The closing of the borders; putting in detention centres people trying to flee from war and poverty, often caused by those same countries now punishing their exile; laws criminalising civil solidarity; islamophobia; the slow disappearance of public services in the most precarious areas; the rise of preventive prison sentences; the massacres of populations in the name of terrorism…


All those politics evoke a time where the superiority of one part of the population over another, made enemy, was accepted and justified measures of exclusion and massacres. Times when any revolt against these politics was criminalised. However, we cannot analyse our contemporaneity uniquely with the conceptual tools of fascism, without perceiving the nuances with our present. Now more than ever, we must demonstrate conceptual and intellectual exigency in order to better determine the links between our ways of life and those fascist practices.


We are facing a now new model that finds its roots beyond the national politics, fed on a globalised economic system.

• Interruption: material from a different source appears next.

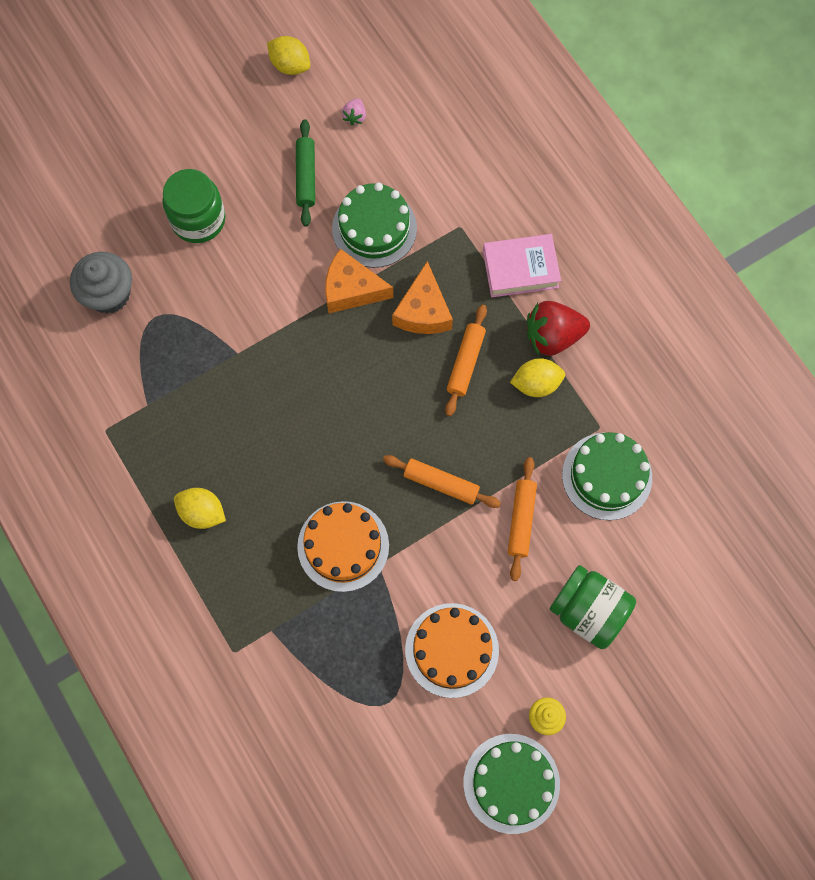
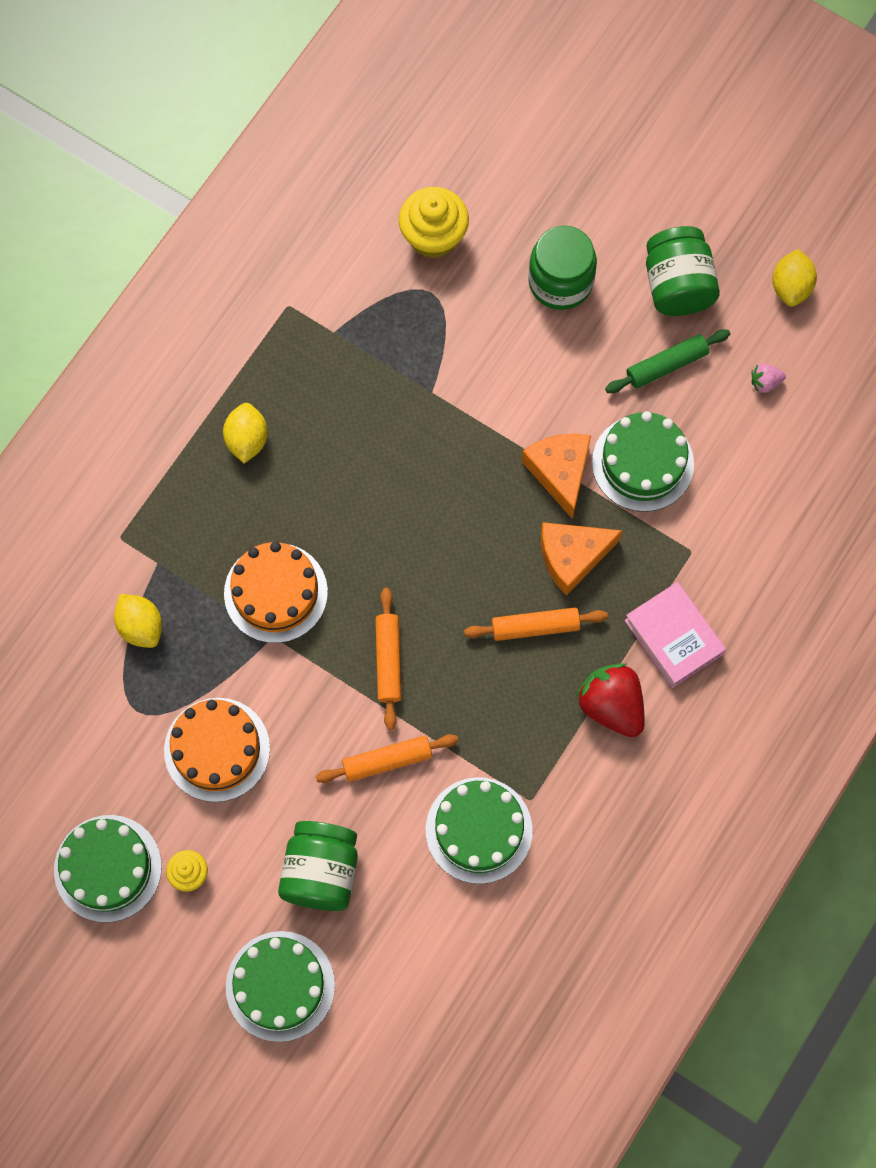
camera: 65 degrees right, 0 degrees up
(109, 294) = (433, 236): grey cupcake -> yellow cupcake
(247, 140) = (677, 285): none -> green jar
(536, 384) = (547, 711): yellow lemon -> yellow lemon (141, 626)
(666, 683) = (280, 986): none -> green cake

However, the neoliberal theory thought of itself as a repulsive to fascist and authoritarian regimes, emancipating societies from mass politics, putting the emphasis on the individual and its freedom. But between the Keynesian theory and its application, the utopia of this economic system has drowned in the reality of the blood of its victims.


Neoliberalism promises the utopia of a pure and perfect market, to the detriment of politics. Capitalism has led us to the growth of individualism and competition to the detriment of collective relationships, creating a fragmented and divided world. For many this system has created a “surge” of reality, an excess of comfort and possibilities to the detriment of the expansion of the being and ethical values.


Facing this fire alarm, Lisbon & Sintra Film Festival organizes a day of reflection titled: “Neoliberalism — the seed of populism and of new fascisms?”, with the participation of philosophers, artists, legal experts… To address the emergency of reflection, and analysis, of dangers, present and future, of our societies and the individual and collective responsibility.


Click here for the programme.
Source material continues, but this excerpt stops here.